Personal information
- Nationality: Belgian
- Born: 2 May 2005 (age 21) Belgium
- Home town: Charleroi, Belgium
- Height: 191 cm (6 ft 3 in)

Medal record
Women's taekwondo
Representing Belgium
Olympic Games
| Bronze medal – third place | 2024 Paris | 67 kg |
World Championships
| Gold medal – first place | 2022 Guadalajara | 62 kg |
| Gold medal – first place | 2025 Wuxi | 73 kg |
Grand Prix
| Gold medal – first place | 2023 Manchester (F) | 67 kg |
| Silver medal – second place | 2023 Rome | 67 kg |
| Silver medal – second place | 2023 Taiyuan | 67 kg |
| Silver medal – second place | 2025 Bangkok | 67 kg |
| Bronze medal – third place | 2022 Paris | 67 kg |
European Games
| Gold medal – first place | 2023 Kraków-Małopolska | 62 kg |
European Championships
| Gold medal – first place | 2024 Belgrade | 67 kg |
| Gold medal – first place | 2026 Munich | 73 kg |
| Bronze medal – third place | 2022 Manchester | 62 kg |
World Junior Championships
| Gold medal – first place | 2022 Sofia | 63 kg |
European Junior Championships
| Gold medal – first place | 2021 Sarajevo | 59 kg |
World University Games
| Silver medal – second place | 2025 Rhine-Ruhr | 73 kg |
| Bronze medal – third place | 2021 Chengdu | 67 kg |

= Sarah Chaâri =

Belgian taekwondo practitioner (born 2005)

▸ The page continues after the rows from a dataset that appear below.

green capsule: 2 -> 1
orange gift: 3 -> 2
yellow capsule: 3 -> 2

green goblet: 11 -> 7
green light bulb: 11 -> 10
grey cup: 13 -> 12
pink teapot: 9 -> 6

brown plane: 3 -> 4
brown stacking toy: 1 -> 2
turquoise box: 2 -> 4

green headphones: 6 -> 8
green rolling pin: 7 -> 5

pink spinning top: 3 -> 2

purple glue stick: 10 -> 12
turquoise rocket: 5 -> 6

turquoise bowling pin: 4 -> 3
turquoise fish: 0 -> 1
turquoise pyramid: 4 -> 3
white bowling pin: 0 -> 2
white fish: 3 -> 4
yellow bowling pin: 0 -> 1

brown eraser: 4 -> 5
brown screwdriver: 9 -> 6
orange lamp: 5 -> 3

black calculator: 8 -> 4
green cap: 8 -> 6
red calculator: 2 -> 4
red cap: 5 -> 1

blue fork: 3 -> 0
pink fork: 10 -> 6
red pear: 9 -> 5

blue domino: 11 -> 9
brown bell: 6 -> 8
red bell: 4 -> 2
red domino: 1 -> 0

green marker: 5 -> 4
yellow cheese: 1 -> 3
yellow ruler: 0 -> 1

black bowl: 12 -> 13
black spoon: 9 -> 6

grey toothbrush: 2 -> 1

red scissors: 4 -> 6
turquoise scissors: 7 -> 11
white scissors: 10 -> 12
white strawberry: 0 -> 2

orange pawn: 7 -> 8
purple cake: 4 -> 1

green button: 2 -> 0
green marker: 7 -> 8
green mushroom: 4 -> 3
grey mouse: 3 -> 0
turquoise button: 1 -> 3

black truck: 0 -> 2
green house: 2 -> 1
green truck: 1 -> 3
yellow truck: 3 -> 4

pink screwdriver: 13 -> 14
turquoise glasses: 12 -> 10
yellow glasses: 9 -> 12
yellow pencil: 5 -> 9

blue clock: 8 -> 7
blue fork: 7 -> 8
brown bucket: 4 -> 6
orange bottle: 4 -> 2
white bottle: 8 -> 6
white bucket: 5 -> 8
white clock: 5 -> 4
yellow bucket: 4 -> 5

Sarah Chaâri (born 2 May 2005) is a Belgian taekwondo practitioner and Olympic medal winner.

==Career==
Chaâri came to prominence by winning the gold medal in the 2022 World Taekwondo Junior Championships in Sofia in August 2022.

Later that year she moved up to the senior division, and won also the gold medal in the women's lightweight event at the senior level 2022 World Taekwondo Championships in Guadalajara, Mexico becoming Belgium's first female World Taekwondo champion. In doing so, Chaâri also became the first-ever Taekwondo fighter to win golds at both Junior and Senior World Championships in the same year.

Chaâri earned a gold medal at the 2023 European Games in the women's 62 kg event. She also won the 2023 World Taekwondo Grand Prix women's 67 kg event final in Manchester, which qualified her to compete at the 2024 Summer Olympics.

In May 2024, Chaâri became European Champion by defeating the reigning world champion Magda Wiet-Henin of France in the final of the 67 kg category. And at the 2024 Summer Olympics later that year in Paris, France, she won the bronze medal in that same 67 kg category.

In October 2025, at the 2025 World Taekwondo Championships in Wuxi, China, she was crowned world champion at the senior level for the second time, this time in the women's middleweight category. She punctuated her victory with a huge quarter-final victory in three rounds against France's Althéa Laurin, the defending world champion in the weight category and +67 kg Olympic gold medalist in Paris.

In February 2026, Chaâri won the gold medal at the 13th Fujairah Open International Taekwondo Championships. In May, she was crowned European champion for a second time at the 2026 European Taekwondo Championships in Munich, Germany.

==Personal life==
Chaâri studies medicine at the Université libre de Bruxelles, having passed the medical school entrance exam in July 2022 where she ranked in the top 6% candidates. Sarah's father is Moroccan and her mother is Belgian and she is to be considered first-ever European Muslim woman to obtain a medal at Summer Olympics.

==Awards==
World Taekwondo Gala Awards Female Athlete of the Year 2025.